The change, he added, could be done in four years. Several developers are more than eager to buy the current building and are willing to sign a contract and allow the place to continue operating for four or five years, he added.

“This is a very hot property now,” said Webb. The seven-story building, completed in 1906 as a women’s residence, is in the Greenwich Village Historic District and is built to near the maximum height and density allow by zoning, said Webb. So it is not likely to be demolished but would probably be converted into high-end residential condos, he suggested.

“Finding space [for the five small facilities] will be difficult — prices are out of sight,” he said.
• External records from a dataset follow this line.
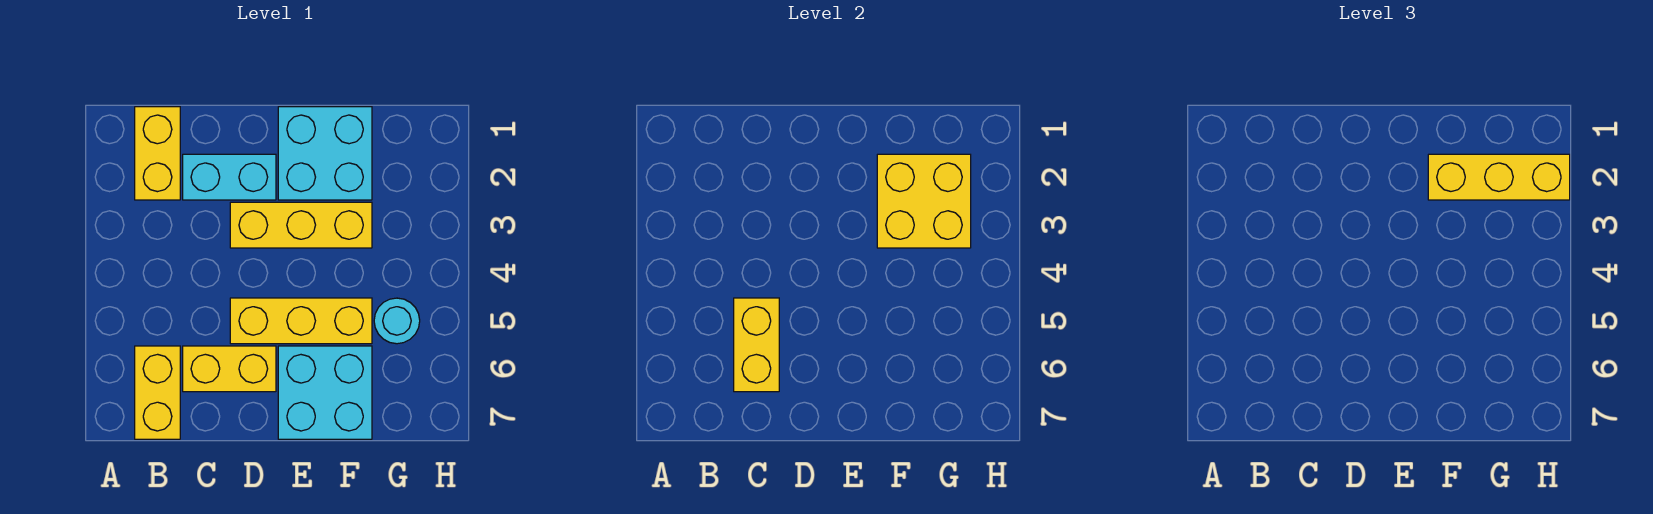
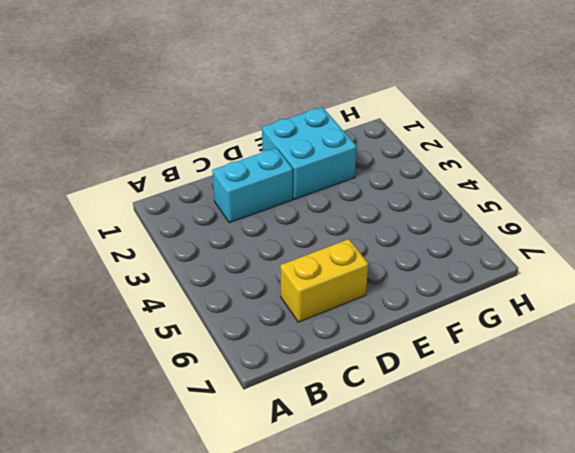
none -> yellow brick B1:B2 level 1
none -> yellow brick B6:B7 level 1
none -> yellow brick D3:F3 level 1

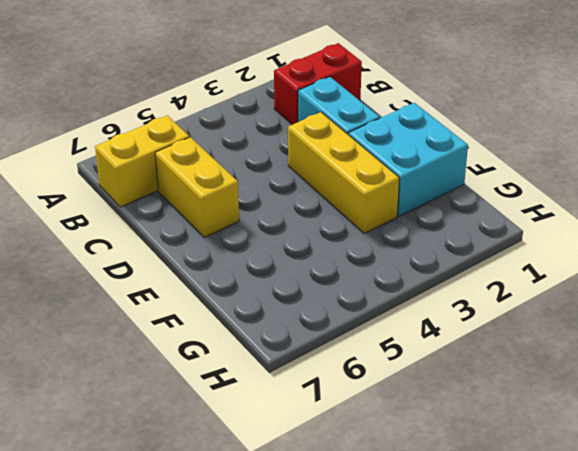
red brick B1:B2 level 1 -> yellow brick B1:B2 level 1
none -> yellow brick D5:F5 level 1
none -> cyan brick E6:F7 level 1
none -> cyan round brick G5 level 1

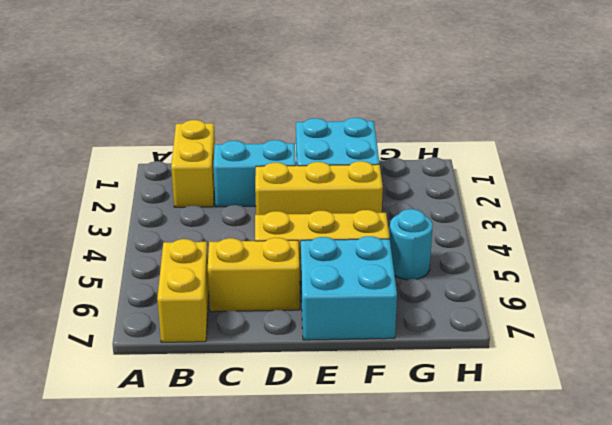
none -> yellow brick C5:C6 level 2
none -> yellow brick F2:G3 level 2
none -> yellow brick F2:H2 level 3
Nevertheless, Village Care would not be competing with many developers. “We want smaller spaces than most developers need and we don’t have all the requirements for space that residential developers do,” he explained.

Yvonne Morrow, one of the volunteers who took part in the “Save the Village Nursing Home” campaign in the 1970s, said she wanted to make sure that the new Village Care facilities would take Medicaid and Medicare. “Otherwise only rich people would be able to use them,” she said.

Webb said that currently Village Nursing Home gets 82 percent of its revenue from Medicaid, 13 percent from Medicare and five percent from patient fees and private funding. “I don’t think Medicare and Medicaid will disappear, but they may be allocated differently and we just don’t know how or when that might be,” he said.

Village Care is also contemplating a Chinatown facility — not one of the five specialized sites now planned. “We completely worked it out, but it would likely be a mini-nursing home like this one,” said Webb.

Assemblymember Deborah Glick, whose aide, Gregory Brender, attended the meeting, said she supports the direction of the proposed change so far. “The building has had problems with space and the elevators,” she said. “I think they’ve done a careful analysis of the needs of patients. The Village Nursing Home has such ties to the neighborhood that I’m sure there will be some anguish about leaving the building,” Glick said, “but I think they’re taking a careful approach.”